Definition 11.1 (Expression tree) An expression tree is a rooted tree \mathcal{E} where each node has a type drawn from the set \{\texttt{Const}, \texttt{Param}, \texttt{Dot}, \texttt{Add}, \texttt{Sub}, \texttt{Mul}, \texttt{Div}, \texttt{Inv}\} and carries data according to its type:

Node type	Data	Children	Semantics
\texttt{Const}(c)	c \in \mathbb{R}	none (leaf)	Constant value c
\texttt{Param}(j)	j \in \{1, \ldots, k\}	none (leaf)	Parameter reference \theta_j
\texttt{Dot}(\mathbf{c}, \mathbf{j})	\mathbf{c} \in \mathbb{R}^m, \mathbf{j} \in \{1,\ldots,k\}^m	none (leaf)	Sparse dot product \sum_{i=1}^{m} c_i \, \theta_{j_i}
\texttt{Add}	none	left \mathcal{E}_L, right \mathcal{E}_R	\mathcal{E}_L + \mathcal{E}_R
\texttt{Sub}	none	left \mathcal{E}_L, right \mathcal{E}_R	\mathcal{E}_L - \mathcal{E}_R
\texttt{Mul}	none	left \mathcal{E}_L, right \mathcal{E}_R	\mathcal{E}_L \cdot \mathcal{E}_R
\texttt{Div}	none	left \mathcal{E}_L, right \mathcal{E}_R	\mathcal{E}_L / \mathcal{E}_R
\texttt{Inv}	none	left \mathcal{E}_L	1 / \mathcal{E}_L

Intuition

An expression tree is a standard abstract syntax tree for arithmetic expressions, extended with the \texttt{Dot} node as an optimized representation for linear combinations of parameters (the most common expression in phase-type models). The \texttt{Inv} node represents unary inversion, distinct from \texttt{Div} which is binary.

Example

The expression 2\theta_1 + 3\theta_2 is represented as a single \texttt{Dot} node: \texttt{Dot}((2, 3), (1, 2)). The expression \theta_1 / (\theta_1 + \theta_2) is represented as \texttt{Div}(\texttt{Param}(1), \texttt{Add}(\texttt{Param}(1), \texttt{Param}(2))).
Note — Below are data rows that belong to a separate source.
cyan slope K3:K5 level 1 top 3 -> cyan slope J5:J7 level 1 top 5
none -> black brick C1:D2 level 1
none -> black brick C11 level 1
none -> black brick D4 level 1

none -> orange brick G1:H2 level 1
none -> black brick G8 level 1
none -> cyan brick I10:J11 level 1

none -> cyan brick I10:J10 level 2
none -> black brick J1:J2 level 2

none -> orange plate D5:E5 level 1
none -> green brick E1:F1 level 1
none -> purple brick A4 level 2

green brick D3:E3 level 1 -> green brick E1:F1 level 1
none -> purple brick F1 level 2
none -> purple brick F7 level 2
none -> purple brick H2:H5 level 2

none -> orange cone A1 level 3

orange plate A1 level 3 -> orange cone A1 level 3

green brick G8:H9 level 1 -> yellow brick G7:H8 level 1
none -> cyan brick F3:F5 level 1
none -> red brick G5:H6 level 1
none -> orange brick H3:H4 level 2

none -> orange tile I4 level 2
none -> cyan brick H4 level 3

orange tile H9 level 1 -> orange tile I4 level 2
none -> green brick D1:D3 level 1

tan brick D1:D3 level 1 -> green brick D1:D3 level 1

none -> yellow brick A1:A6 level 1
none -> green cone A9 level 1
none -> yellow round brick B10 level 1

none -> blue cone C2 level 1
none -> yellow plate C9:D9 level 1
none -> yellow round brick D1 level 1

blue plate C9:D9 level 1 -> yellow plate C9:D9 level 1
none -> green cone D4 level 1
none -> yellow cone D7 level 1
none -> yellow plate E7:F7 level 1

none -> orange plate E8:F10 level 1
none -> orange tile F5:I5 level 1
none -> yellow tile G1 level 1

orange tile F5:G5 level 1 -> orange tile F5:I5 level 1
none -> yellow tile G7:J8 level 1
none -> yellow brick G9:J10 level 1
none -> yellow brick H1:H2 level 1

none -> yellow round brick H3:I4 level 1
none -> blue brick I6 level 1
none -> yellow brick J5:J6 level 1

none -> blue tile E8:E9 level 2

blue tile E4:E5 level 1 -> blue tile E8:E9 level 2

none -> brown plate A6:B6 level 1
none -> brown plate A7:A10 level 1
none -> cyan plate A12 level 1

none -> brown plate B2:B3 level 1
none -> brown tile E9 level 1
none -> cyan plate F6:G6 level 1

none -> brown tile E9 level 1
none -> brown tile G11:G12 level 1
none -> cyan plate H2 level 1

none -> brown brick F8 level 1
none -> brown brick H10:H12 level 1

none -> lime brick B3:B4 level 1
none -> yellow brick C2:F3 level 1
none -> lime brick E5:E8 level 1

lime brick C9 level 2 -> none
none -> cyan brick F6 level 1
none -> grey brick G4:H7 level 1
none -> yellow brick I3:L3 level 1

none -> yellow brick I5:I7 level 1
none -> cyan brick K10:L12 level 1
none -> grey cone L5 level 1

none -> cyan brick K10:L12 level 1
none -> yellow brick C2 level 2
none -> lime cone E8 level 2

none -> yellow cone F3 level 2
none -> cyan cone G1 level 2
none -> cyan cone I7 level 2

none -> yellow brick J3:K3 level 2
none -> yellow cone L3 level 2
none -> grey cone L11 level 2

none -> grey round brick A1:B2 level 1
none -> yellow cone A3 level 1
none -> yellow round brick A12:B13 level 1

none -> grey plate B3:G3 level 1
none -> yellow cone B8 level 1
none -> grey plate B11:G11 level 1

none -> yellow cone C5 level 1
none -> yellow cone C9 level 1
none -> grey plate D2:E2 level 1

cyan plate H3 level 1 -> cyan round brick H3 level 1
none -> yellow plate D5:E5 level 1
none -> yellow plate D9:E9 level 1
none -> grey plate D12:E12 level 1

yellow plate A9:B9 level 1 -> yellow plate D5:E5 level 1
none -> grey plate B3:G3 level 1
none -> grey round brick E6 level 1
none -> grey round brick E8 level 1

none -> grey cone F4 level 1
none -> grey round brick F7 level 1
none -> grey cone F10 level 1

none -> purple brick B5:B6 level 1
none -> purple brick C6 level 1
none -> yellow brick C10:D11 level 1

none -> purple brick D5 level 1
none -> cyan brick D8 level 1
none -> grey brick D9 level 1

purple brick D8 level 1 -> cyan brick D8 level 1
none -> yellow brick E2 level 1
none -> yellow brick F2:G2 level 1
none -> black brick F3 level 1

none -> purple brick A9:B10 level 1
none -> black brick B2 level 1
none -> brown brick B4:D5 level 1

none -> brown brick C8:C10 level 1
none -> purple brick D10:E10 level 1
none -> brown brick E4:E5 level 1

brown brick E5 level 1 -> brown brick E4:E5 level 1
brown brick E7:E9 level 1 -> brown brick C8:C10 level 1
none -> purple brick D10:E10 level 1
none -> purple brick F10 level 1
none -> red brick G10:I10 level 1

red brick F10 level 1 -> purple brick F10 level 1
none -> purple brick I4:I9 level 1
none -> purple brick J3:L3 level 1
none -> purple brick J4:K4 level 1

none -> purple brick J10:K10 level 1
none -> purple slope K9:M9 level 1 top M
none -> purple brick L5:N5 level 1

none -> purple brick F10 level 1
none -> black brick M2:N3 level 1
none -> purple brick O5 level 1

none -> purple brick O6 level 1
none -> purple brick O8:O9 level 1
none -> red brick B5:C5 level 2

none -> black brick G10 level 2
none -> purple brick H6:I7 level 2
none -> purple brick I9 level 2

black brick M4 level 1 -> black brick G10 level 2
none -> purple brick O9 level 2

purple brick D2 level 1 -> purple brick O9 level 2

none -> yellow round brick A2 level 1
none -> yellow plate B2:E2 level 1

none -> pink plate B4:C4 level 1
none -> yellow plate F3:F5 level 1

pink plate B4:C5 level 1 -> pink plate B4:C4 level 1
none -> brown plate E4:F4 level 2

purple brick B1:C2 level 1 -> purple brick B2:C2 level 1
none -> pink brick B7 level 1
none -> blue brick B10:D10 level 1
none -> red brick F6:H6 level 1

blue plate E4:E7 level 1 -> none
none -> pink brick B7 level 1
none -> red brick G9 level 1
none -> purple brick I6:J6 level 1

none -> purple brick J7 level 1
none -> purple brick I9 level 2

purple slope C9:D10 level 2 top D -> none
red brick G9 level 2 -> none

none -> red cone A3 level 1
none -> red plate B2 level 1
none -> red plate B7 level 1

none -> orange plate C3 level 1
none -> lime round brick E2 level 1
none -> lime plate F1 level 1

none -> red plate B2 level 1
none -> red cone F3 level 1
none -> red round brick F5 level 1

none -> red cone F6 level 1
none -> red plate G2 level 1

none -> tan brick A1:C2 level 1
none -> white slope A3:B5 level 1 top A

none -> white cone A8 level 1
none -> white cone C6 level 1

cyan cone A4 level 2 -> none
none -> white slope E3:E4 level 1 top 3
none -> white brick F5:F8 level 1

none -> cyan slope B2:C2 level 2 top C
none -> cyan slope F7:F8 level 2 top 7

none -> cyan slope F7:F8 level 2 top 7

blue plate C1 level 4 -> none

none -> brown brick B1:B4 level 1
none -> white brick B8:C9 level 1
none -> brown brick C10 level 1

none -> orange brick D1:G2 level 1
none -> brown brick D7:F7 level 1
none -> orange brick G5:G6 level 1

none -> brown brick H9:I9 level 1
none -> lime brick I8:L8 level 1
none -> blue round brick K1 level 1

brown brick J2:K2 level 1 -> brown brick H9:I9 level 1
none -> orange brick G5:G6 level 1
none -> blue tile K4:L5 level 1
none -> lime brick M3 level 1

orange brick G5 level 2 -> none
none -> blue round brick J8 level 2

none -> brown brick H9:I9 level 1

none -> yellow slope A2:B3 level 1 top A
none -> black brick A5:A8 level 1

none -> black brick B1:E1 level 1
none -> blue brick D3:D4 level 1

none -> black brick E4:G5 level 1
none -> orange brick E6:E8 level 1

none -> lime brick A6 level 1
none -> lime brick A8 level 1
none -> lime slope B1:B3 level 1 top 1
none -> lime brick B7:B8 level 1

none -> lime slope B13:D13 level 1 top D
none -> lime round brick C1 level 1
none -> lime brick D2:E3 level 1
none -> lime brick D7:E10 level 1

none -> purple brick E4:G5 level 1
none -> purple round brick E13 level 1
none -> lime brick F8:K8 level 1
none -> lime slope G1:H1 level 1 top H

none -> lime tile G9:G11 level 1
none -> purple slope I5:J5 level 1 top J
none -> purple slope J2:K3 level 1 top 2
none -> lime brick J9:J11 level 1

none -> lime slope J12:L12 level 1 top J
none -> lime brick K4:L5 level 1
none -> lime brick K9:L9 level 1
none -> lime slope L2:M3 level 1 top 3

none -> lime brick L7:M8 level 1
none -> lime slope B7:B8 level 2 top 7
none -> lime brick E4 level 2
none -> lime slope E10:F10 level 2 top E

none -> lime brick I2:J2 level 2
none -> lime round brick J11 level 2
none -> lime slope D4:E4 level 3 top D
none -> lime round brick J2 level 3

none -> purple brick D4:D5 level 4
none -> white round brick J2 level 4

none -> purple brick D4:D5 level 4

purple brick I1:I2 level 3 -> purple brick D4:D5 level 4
Definition 11.2 (Expression evaluation) Let \mathcal{E} be an expression tree and let \boldsymbol{\theta} = (\theta_1, \ldots, \theta_k) be a parameter vector. The evaluation function \operatorname{eval}(\mathcal{E}, \boldsymbol{\theta}) is defined recursively:

\operatorname{eval}(\mathcal{E}, \boldsymbol{\theta}) = \begin{cases} c & \text{if } \mathcal{E} = \texttt{Const}(c) \\ \theta_j & \text{if } \mathcal{E} = \texttt{Param}(j) \\ \sum_{i=1}^{m} c_i \, \theta_{j_i} & \text{if } \mathcal{E} = \texttt{Dot}(\mathbf{c}, \mathbf{j}) \\ \operatorname{eval}(\mathcal{E}_L, \boldsymbol{\theta}) + \operatorname{eval}(\mathcal{E}_R, \boldsymbol{\theta}) & \text{if } \mathcal{E} = \texttt{Add}(\mathcal{E}_L, \mathcal{E}_R) \\ \operatorname{eval}(\mathcal{E}_L, \boldsymbol{\theta}) - \operatorname{eval}(\mathcal{E}_R, \boldsymbol{\theta}) & \text{if } \mathcal{E} = \texttt{Sub}(\mathcal{E}_L, \mathcal{E}_R) \\ \operatorname{eval}(\mathcal{E}_L, \boldsymbol{\theta}) \cdot \operatorname{eval}(\mathcal{E}_R, \boldsymbol{\theta}) & \text{if } \mathcal{E} = \texttt{Mul}(\mathcal{E}_L, \mathcal{E}_R) \\ \operatorname{eval}(\mathcal{E}_L, \boldsymbol{\theta}) / \operatorname{eval}(\mathcal{E}_R, \boldsymbol{\theta}) & \text{if } \mathcal{E} = \texttt{Div}(\mathcal{E}_L, \mathcal{E}_R) \\ 1 / \operatorname{eval}(\mathcal{E}_L, \boldsymbol{\theta}) & \text{if } \mathcal{E} = \texttt{Inv}(\mathcal{E}_L) \end{cases}

Intuition

Evaluation is a standard post-order tree traversal: evaluate children first, then combine. The implementation uses an iterative (stack-based) traversal to avoid stack overflow on deep expression trees.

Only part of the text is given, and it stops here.